Me movía con tal desenfreno que perdí el equilibrio y caí a tus pies. Los dos estallamos en una carcajada y yo me quedé tirado en el suelo unos segundos, dolorido. Al recuperarme del golpe me encontré arrodillado ante ti. Cogí tu pie izquierdo entre mis manos y lo besé con delicadeza, dejando que mis labios tan sólo rozasen tu piel blanca y delicada, mientras canturreaba el final de la canción:

―And now I wanna be your dog, Now I wanna be your dog, Well c'mon... ―mirándote fijamente a los ojos.

Bajaste la mirada y sonreíste. Yo insistí, serio, casi ausente, embriagado, exultante, como si nuestras vidas dependiesen del contenido de aquella frase: « I wanna be your dog».

―Estás loco contestaste, algo turbada.

―Sí. Loco por ti. Loco por ser tu perro susurré mientras mordía delicadamente el dedo meñique de tu pie, con la mirada todavía fija en tus ojos.

Me apartaste con una suave patada. Sonreí. Sonreíste.

―Un perro obediente no muerde nunca a su ama ―dijiste con un semblante extrañamente serio―. Si quieres ser mi perro debes aprender a ser obediente, a servirme, a serme fiel y hacer todo lo que yo te ordené.

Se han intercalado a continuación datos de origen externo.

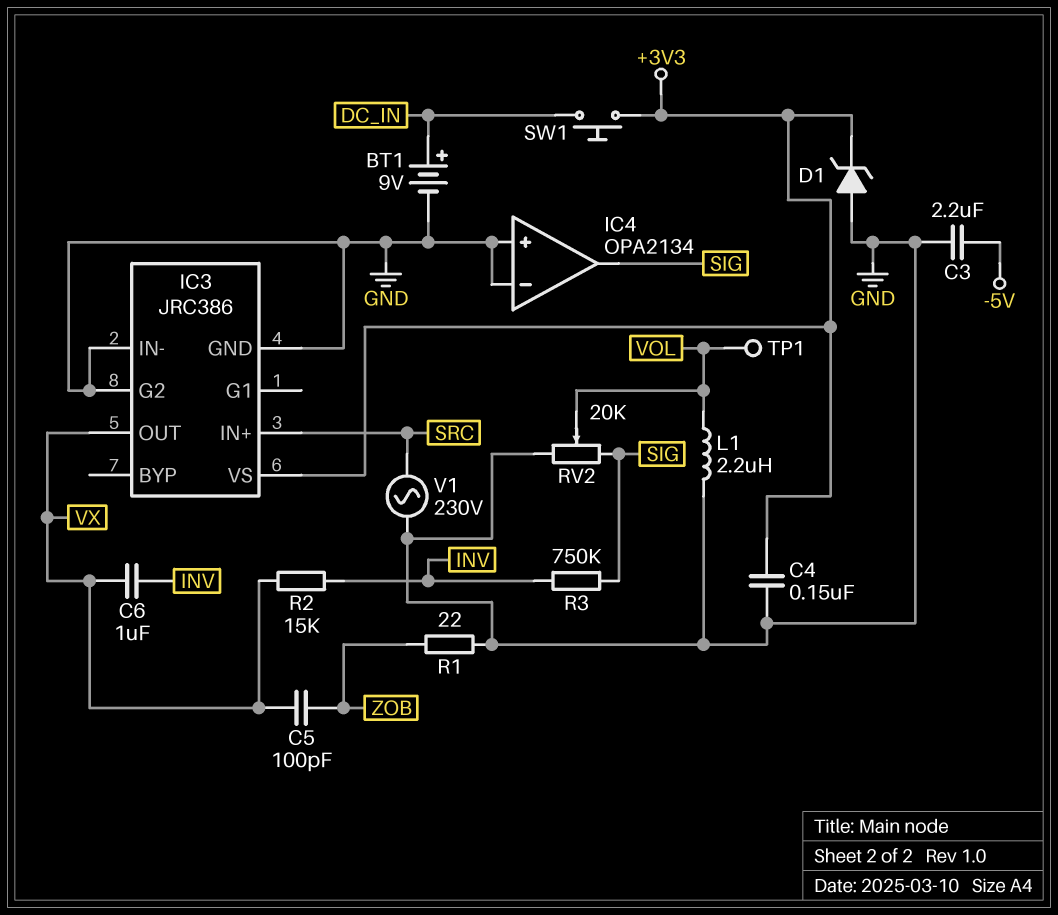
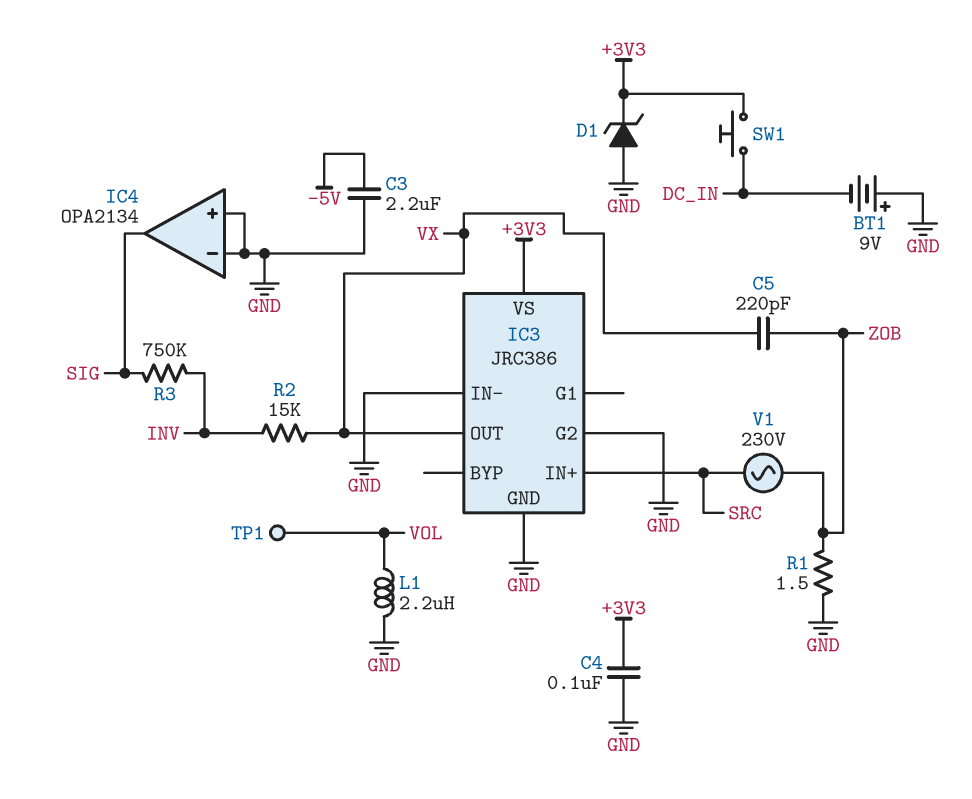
BT1: 9V (plus DC_IN, minus GND) -> 9V (plus GND, minus DC_IN)
C4: 150nF (+3V3, GND) -> 100nF (+3V3, GND)
C5: 100pF (VX, ZOB) -> 220pF (VX, ZOB)
C6: 1uF (INV, VX) -> none
R1: 22 (GND, ZOB) -> 1.5 (GND, ZOB)
RV2: 20k (GND, SIG, wiper VOL) -> none
V1: AC 230V (GND, SRC) -> AC 230V (SRC, ZOB)

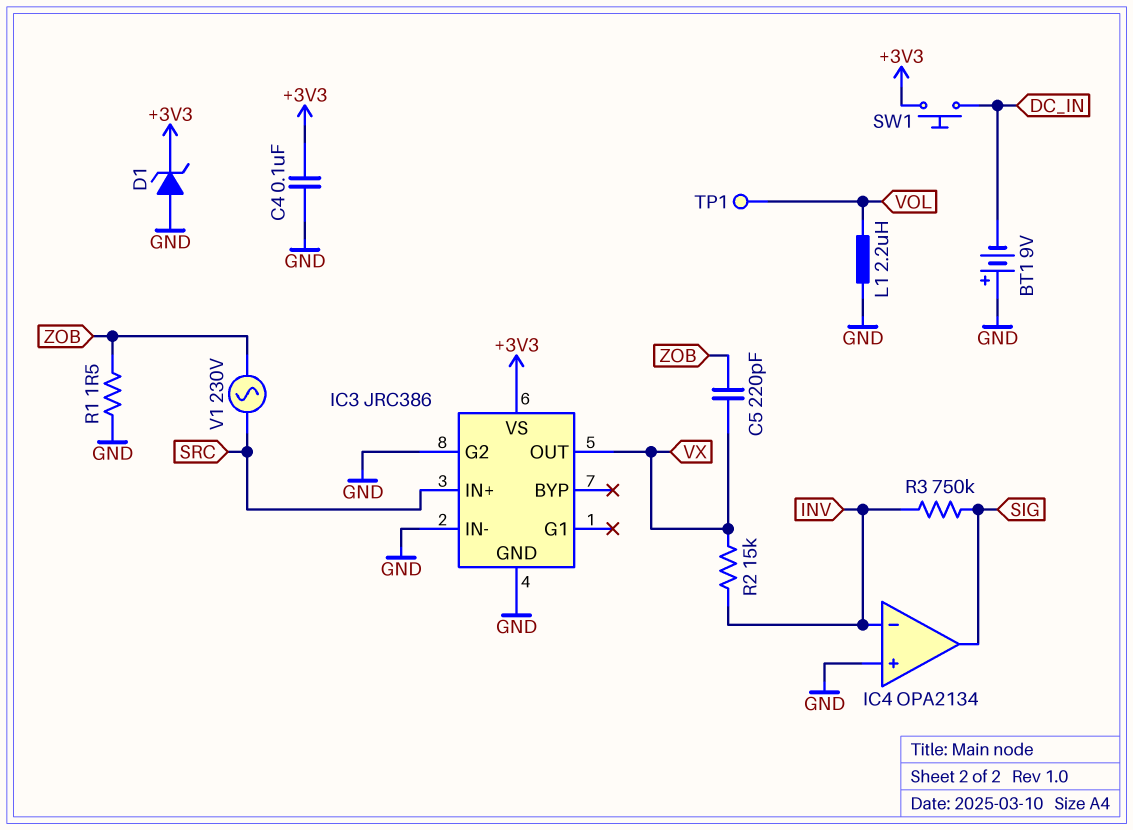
C3: 2.2uF (-5V, GND) -> none
IC4 pin in-: GND -> INV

―Seré obediente ―respondí, un tanto aturdido, pero sonriendo bobaliconamente, participando del juego y aceptando mi rol sumisamente.

―Lo serás o me veré obligada a amaestrarte ―dijiste, con una sonrisa tan sutilmente maliciosa y una mirada tan hechizante que me vi atrapado y seducido de tal modo que un escalofrío recorrió todo mi cuerpo, lo cual atribuí en aquel momento a la excitación, que además me provocó una erección difícil de disimular.

Yo asentí sonriendo, creyéndolo todo un juego, uno más de los múltiples juegos con los que nos gustaba disfrutar de la vida, en la calle, en casa, en la cama, siempre inventando fantasías que nos sacasen del aburrimiento, del tedio, de la miseria de las preocupaciones cotidianas. ¿Y acaso no lo era?, ¿acaso no es todo un juego?, ¿qué son si no nuestras vidas, nuestras relaciones, nosotros mismos, ellos, el mundo entero? Todos jugando como niños que no saben lo que quieren, que tan sólo aspiran a fumar distraídamente la vida, a pasar por ella de puntillas, para algún día volver la vista atrás y decirse que al final no estuvo tan mal, que nos divertimos. Pero aquello era distinto. En ese momento no era consciente de que no era un juego o, si lo era, no era del tipo que yo pensaba, no era una travesura inocente, sino un juego en el que iba la vida, que la transformaría por completo y en el que quedaría atrapado para siempre. Esa noche, al ritmo de The Stooges y por una broma que creí intrascendente, cambió mi vida, cambiaron nuestras vidas. Hoy, desde la distancia, veo todo con mucha más claridad, casi con transparencia, preguntándome cómo no pude verlo en su momento, qué tipo de ceguera me impidió darme cuenta de que aquello era más serio de lo que parecía.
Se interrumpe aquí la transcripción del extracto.